Governor Mike Pence issued the following statement about the February revenue report:

“Due to severe winter weather that affected Hoosiers all across the state, this revenue report was not unexpected. Our administration is confident that we will be able to manage budgetary resources in a way that preserves Indiana’s fiscal integrity.”

But some lawmakers said they were worried it could be part of a bigger trend.

“(The weather) is clearly having some impact now, but when I talk, I’m talking about an 8-month figure (and) I don’t know how much snow we got last July, August, and September, but it wasn’t much,”  joked Senate appropriations chair Luke Kenley. “I’m focusing on the bigger picture and I’m still seeing things that are concerning me.”

State Rep. Greg Porter, D-Indianapolis, also expressed concerns in a statement issued late Friday:

“These numbers disturb me for a number of reasons, not least of which is trying to figure out how the governor and his super-majorities will respond to them.

“First of all, how can we seriously be considering any more reductions in our state’s corporate income tax? Many of us thought this was a misguided effort in the first place, simply because it ignores a greater economic problem in Indiana: the growing wage disparities faced by our middle class. There already were a series of corporate tax cuts in place…this year’s effort now seems even more gratuitous. The additional cuts are expected to cost us at least $560 million through 2023 and an additional $135 million a year after that. How can we afford that?

“I am concerned about the governor’s reactions this year because I remember how he reacted last year when numbers were down: cutting 2 percent in state support from higher education and 3 percent from other appropriations, which were placed in a shadowy ‘reserve.’ How will he react this year? Whose ox will be getting gored? Is it time to take another shot at a K-12 system that already is buckling under past cuts and the ongoing devotion to pumping up private schools at the expense of public schools?

“Finally, this news is only the tip of the iceberg as far as looming financial problems for our state. Here are two examples.
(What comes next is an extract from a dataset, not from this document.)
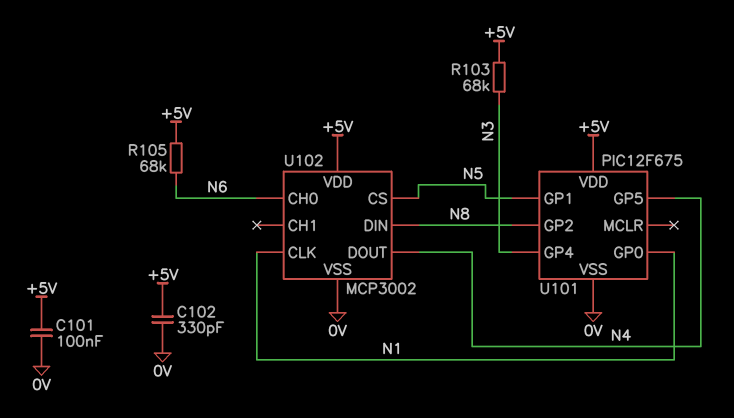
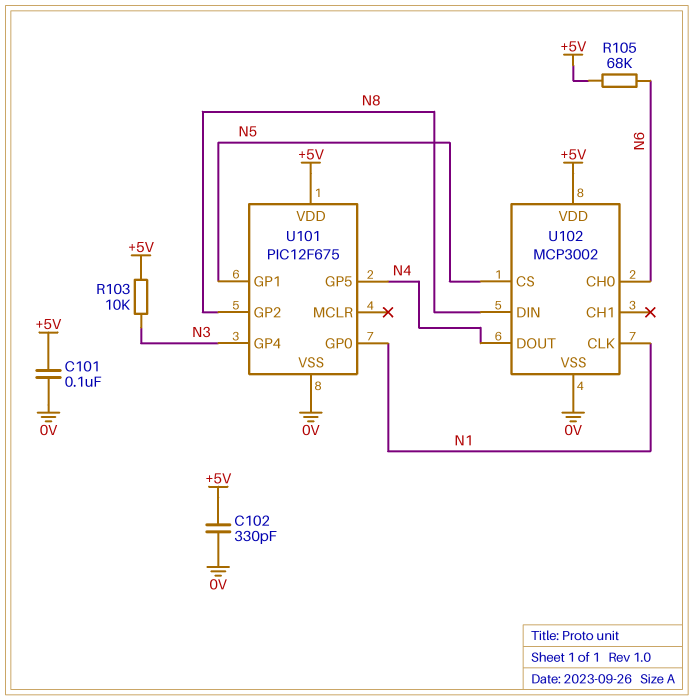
R103: 68k (+5V, N3) -> 10k (+5V, N3)

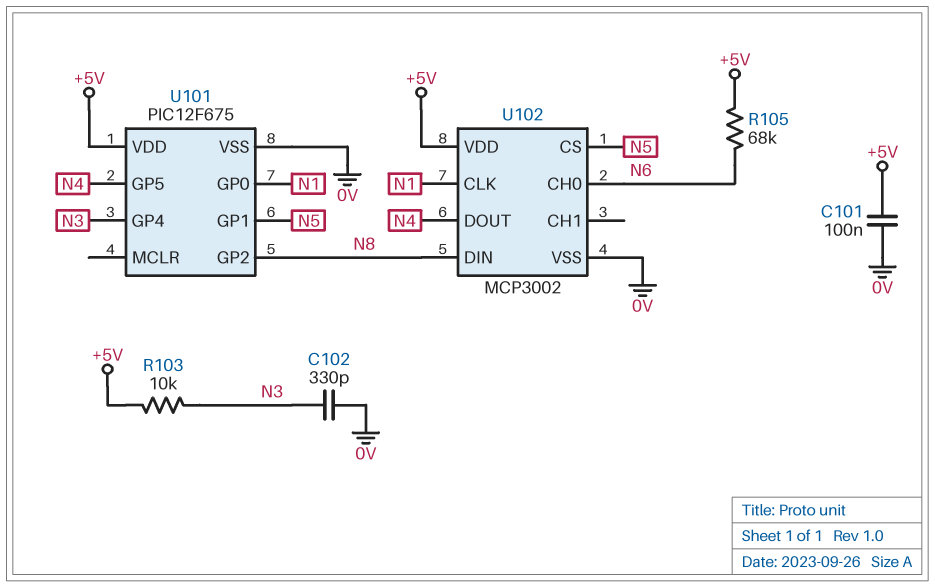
C102: 330pF (+5V, 0V) -> 330pF (0V, N3)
We have yet to hear how the governor is going to deal with the potential loss of at least $60 million a year in Master Tobacco Settlement dollars for at least the next ten years, as well as the mounting bills from the disastrous efforts to privatize a good chunk of our welfare system through IBM.

“These problems cannot be ignored. They shouldn’t be ignored.

“At the very least, we need to stop this incessant chatter about cutting more and more taxes for corporations. If anyone needs relief, it’s the people who create the profits for these corporations: the middle class families across Indiana who are the ones really suffering. Let us focus on them as we gauge the fallout from the downturn in revenue.”